Pausing Further “Significant Reductions”

In addition to permitting Iran to repatriate an agreed amount of oil sales revenue held abroad, one of the primary levers being used to ease the current sanctions exists under the “significant reduction” exception Section 1245 of the National Defense Authorization Act for Fiscal Year 2012 (“NDAA”).3 This exception provides for waivers from certain U.S. sanctions to those firms and financial institutions of countries engaged in the purchase of petroleum from Iran found by the State Department to have significantly reduced their consumption of Iranian crude oil over the previous six-month period. Since the provision became effective in 2012, twenty countries have used the “significant reduction” exception to engage in petroleum trade with Iran free from the threat of sanctions. To continue to qualify, these countries (and their participating firms) would have been required to show additional declines in consumption. Under the terms of the Geneva agreement, the U.S. will permit those countries to maintain protected status even if their purchases of Iranian oil remain at current levels.

Specific Sanctions Temporarily Suspended

The U.S. and EU will also temporarily suspend sanctions on Iran’s petrochemical exports, as well as sanctions on gold and precious metals.4 The P5+1 will permit the supply and installation in Iran of spare parts, safety inspections and repairs to ensure safety of civil aviation operations. And the U.S. will temporarily suspend sanctions on the automotive industry in Iran, which were implemented by Executive Order in July of 2013. Sanctions will also be eased on “associated services,” including insurance, transportation, financing and other services, required to facilitate these types of transactions.5

Agreement is Not a Green Light for Iran Trade

As noted, while the “first step” accord represents the first reversal in an inexorable trend of increasing sanctions, it by no means signals a dismantling of the Iran sanctions program. Over the past several years, the U.S. Congress has greatly expanded the list of targeted activities and provided increased authority to sanction entities and individuals.

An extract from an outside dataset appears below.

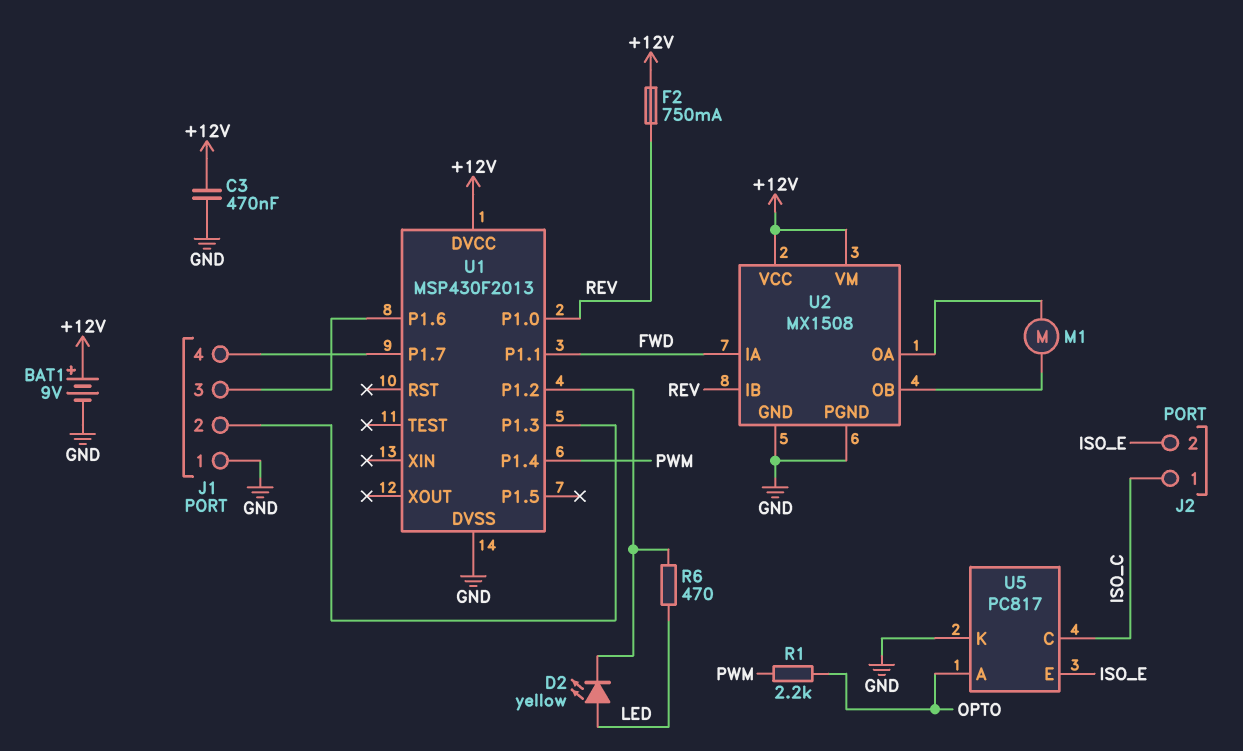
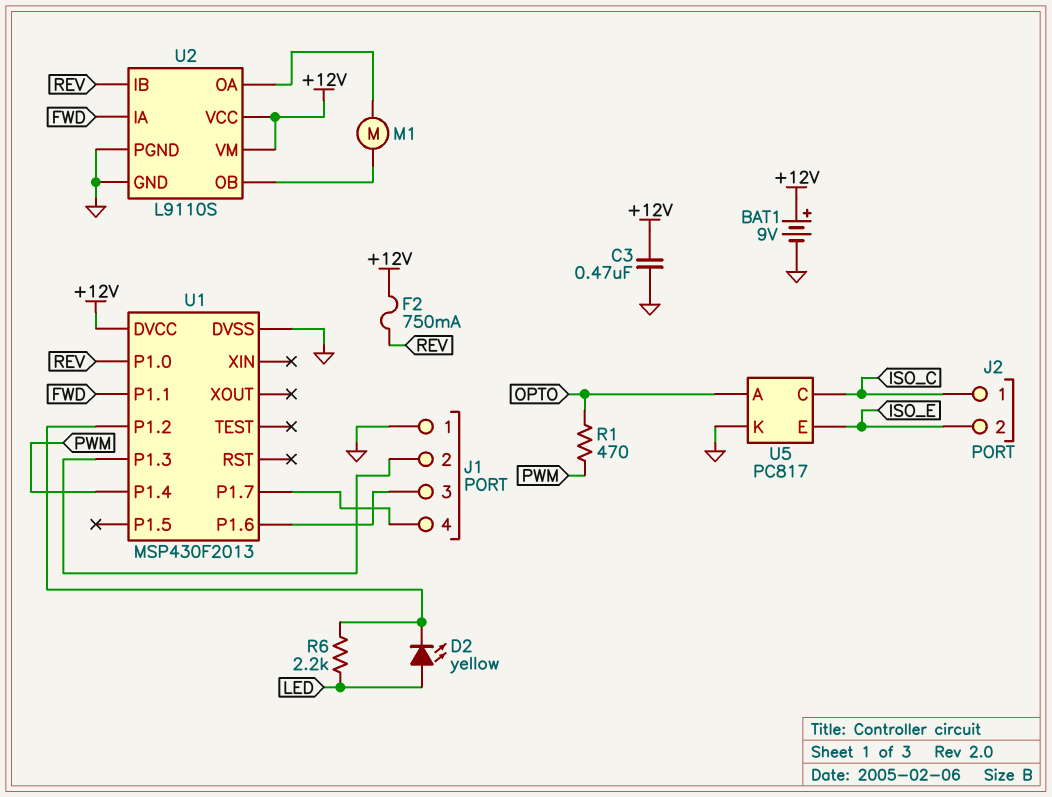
R1: 2.2k (OPTO, PWM) -> 470 (OPTO, PWM)
R6: 470 (LED, U1/P1.2) -> 2.2k (LED, U1/P1.2)
U2: MX1508 -> L9110S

More Iran sanctions legislation remains under active consideration in the Congress, a factor that may have contributed to Iran’s willingness to strike a deal at this time. The U.S. will continue to monitor trade with Iran and may even step up enforcement under the unaffected portions of its sanctions program, including prohibitions on trading in blocked property, engaging certain petroleum transactions and supporting Iran’s energy sector. These remaining sanctions can be used to assure nervous allies that the U.S. will maintain pressure on Iran.

In this complex environment, those non-U.S. companies seeking to engage in transactions involving the purchase of petrochemicals from Iran, supply or transfer of gold or precious metals to Iran, or supply of goods or services to the automotive sector of Iran should carefully assess whether the proposed transactions fall under the suspension and whether any other sanctions would might still apply.

And in the end, if Iran does not abide by its promises or if the parties otherwise fail to reach a comprehensive agreement, the overall relationship might enter an even darker, stormier phase, in which continued economic engagement becomes nearly impossible.